What is an IRA?

An IRA stands for an Individual Retirement Account. This type of account allows you to deposit a certain amount of your annual income into an investment account before taxes. The Federal government allows pre-tax saving for your retirement years, and the returns are tax-free. There are several types of IRAs—Traditional IRAs, Roth IRAs, SEP IRAs, and SIMPLE IRAs. Each has different rules regarding eligibility, taxation, and withdrawals. Also, these rules are subject to change by Congress, so it is best to have a tax consultant who can advise you on deposits and withdrawals.

Did you know that your 401k is a type of IRA?  
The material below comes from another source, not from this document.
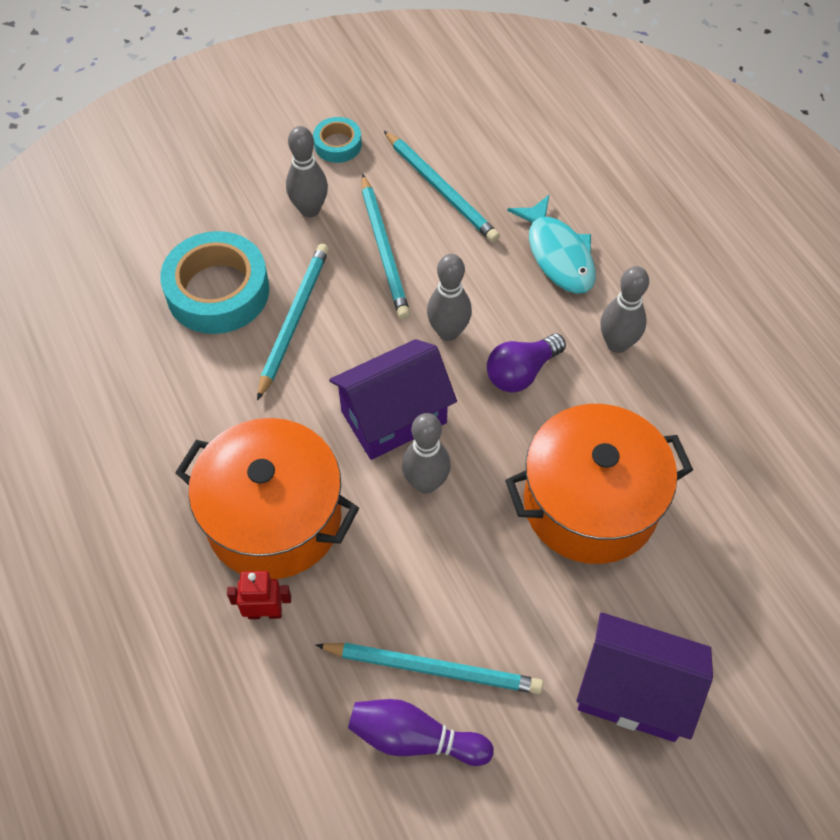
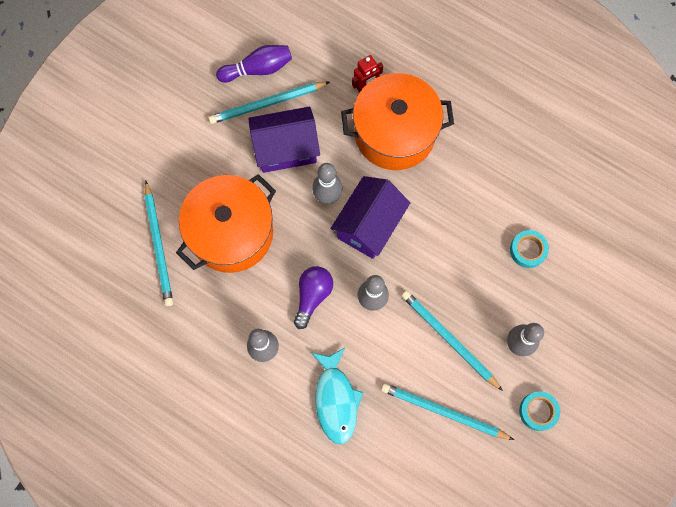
camera: 150 degrees right, 15 degrees up
(218, 291) = (528, 250): turquoise tape -> turquoise tape, size x0.50
(293, 320) = (468, 256): turquoise pencil -> turquoise pencil (159, 245)
(558, 255) = (336, 400): turquoise fish -> turquoise fish turned 135 degrees counterclockwise
(634, 691) = (163, 144): purple house -> purple house (286, 149)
Many new retirees have built up substantial savings in their 401k accounts but want greater flexibility with their investment choices. The good news is that you can move this money into a newly formed IRA account without any tax penalty. 

What Should I invest in?

The type of stocks and bonds you own will depend on a combination of your risk tolerance and the opportunity available in the financial markets. There are times when bonds are better than stocks and vice versa. I work closely with clients in setting up strategies that can depend upon many variables, some of which may be particular to that client. 

Should I own mutual funds?

The short answer on this is no. There are many products such as ETFs (Exchange Traded Funds) that give the same exposure with lower fees. In my experience, most mutual funds do not beat the broader indices and are an inefficient way to be long the stock or bond markets.

What is technical analysis?

I use this type of analysis extensively, as it helps filter out stock investments that are out of favor with investors. Essentially, technical analysis tools are used to scrutinize the ways supply and demand for a security will affect changes in price, volume and implied volatility.

What is fundamental analysis?

Fundamental analysis is the traditional approach of evaluating a security’s value based on business results such as sales and earnings. This approach is used heavily by bond investors who want to ensure their principal is safe and can be repaid by the borrower (with interest).